Our results confirm, as shown in the upper plot of Fig. 2, that there is a threshold in the values of the aided or mediated diffusion coefficient (D W / dm2 t−1 ≥ 1.6), below which the cell is instable and bursts (due to spontaneous water inflow for overall osmotic balance). The comparison with the case in which similar peptides are produced and inserted in the membrane but do not contribute to change its permeability to W is reported in Fig. 2b. Up to the incorporation of peptides into membrane, the behaviour of the stability coefficient (Φ) is equal for both. But as soon as alternative W transport pathways are formed in the membrane, the amount of waste in the cell aqueous core rapidly decreases. Accordingly, the core volume growth rate is decreased. Therefore, if a cell is able to produce peptide chains fast enough, so that their insertion in the membrane induces a relatively quick change in the diffusion constant of the waste product, an eventual osmotic crisis can be avoided.

Fig. 2
figure 2

Main results. Time course of the stability factor Φ for different waste diffusion constants (D PW): a The upper plot shows a threshold below 1.6 dm2 t-1. b In the lower plot a comparison between the ‘inert peptide’ or IP cell (D W = 0.004 dm2 t-1, black line) and the ‘permeability-altering-peptide’ or PaP cell (D W = 0.004 dm2 t-1, D PW = 1.6 dm2 t-1, gray line) is reported on the right axis; the time evolution of the number of molecules of W and P20 in the core volume and in the membrane are reported on the left axis (gray lines). In the last plot (c), the number of surviving cells for different waste diffusion constants (D PW) above the threshold is shown: D PW = 40.0 dm2 t-1 (circles), D PW = 4.0 dm2 t-1 (squares) and D PW = 1.6 dm2 t-1 (diamonds)

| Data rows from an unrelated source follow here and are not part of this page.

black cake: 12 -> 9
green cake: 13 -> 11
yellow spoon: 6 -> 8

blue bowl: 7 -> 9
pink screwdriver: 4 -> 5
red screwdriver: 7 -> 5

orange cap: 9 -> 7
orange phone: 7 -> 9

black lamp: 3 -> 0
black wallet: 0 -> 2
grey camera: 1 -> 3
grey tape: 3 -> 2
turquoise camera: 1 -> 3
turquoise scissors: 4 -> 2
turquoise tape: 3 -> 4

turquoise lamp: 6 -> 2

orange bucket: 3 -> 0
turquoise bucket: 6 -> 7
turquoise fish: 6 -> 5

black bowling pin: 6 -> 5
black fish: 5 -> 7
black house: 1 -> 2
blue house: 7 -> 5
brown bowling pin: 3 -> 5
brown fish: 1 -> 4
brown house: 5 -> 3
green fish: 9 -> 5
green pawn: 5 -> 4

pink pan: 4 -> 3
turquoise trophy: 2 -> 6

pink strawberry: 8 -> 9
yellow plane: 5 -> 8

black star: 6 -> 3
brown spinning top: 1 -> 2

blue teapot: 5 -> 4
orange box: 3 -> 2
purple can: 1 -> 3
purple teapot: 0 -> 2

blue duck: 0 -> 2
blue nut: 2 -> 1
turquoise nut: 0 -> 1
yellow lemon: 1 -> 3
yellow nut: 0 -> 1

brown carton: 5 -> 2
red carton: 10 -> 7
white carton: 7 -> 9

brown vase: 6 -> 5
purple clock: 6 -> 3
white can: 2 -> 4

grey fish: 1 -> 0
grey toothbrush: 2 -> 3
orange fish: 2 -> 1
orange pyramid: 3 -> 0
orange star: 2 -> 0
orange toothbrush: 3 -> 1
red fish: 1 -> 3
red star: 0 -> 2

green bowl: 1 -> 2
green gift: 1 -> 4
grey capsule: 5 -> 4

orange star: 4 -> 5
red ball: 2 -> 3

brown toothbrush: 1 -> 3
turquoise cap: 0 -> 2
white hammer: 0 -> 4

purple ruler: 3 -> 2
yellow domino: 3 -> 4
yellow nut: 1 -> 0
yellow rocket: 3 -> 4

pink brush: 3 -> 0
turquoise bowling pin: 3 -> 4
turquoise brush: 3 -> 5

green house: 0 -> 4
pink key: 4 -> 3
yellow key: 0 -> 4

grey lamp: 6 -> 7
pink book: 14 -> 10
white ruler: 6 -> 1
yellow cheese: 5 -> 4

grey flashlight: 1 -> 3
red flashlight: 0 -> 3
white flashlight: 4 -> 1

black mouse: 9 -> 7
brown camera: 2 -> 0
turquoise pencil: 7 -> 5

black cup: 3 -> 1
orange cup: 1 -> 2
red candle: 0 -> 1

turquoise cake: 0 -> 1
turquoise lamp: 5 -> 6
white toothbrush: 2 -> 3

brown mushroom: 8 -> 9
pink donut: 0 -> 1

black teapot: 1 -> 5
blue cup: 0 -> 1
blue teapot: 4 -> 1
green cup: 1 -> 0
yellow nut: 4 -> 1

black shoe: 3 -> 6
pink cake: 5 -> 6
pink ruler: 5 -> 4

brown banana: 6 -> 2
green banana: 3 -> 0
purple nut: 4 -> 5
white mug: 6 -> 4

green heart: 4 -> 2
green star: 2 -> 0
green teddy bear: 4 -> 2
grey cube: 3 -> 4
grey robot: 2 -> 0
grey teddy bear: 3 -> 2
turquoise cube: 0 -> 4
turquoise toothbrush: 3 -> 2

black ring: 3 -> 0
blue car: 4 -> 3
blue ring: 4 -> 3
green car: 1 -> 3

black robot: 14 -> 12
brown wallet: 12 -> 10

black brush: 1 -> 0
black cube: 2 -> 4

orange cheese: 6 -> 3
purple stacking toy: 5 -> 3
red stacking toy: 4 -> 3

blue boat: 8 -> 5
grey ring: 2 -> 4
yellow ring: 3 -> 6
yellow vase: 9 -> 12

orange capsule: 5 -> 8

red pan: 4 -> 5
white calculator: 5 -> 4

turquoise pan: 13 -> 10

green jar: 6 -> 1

Within a population of diverse lipid and lipid-peptide cells, this could confer an obvious evolutionary advantage to those cellular systems that manage to produce channels rapid or effectively enough (see results in Fig. 2c). Quite interestingly, in these conditions it is not the cell that grows and multiplies more rapidly that has the advantage: stability or robustness as a cellular entity is crucial (and implies precisely control on growth and division rates). So our approach also allows to investigate pre-Darwinian evolutionary dynamics in which the capacity for robust ‘self-maintenance’ or ‘self-production’ of the systems involved (i.e., their organizational structure) is more important than their bare reproductive success. We consider that further work on these lines (instead of following the traditional approaches of ‘molecular replicator’ models) should be carried out to provide a more complete understanding of the origins of biological evolution mechanisms.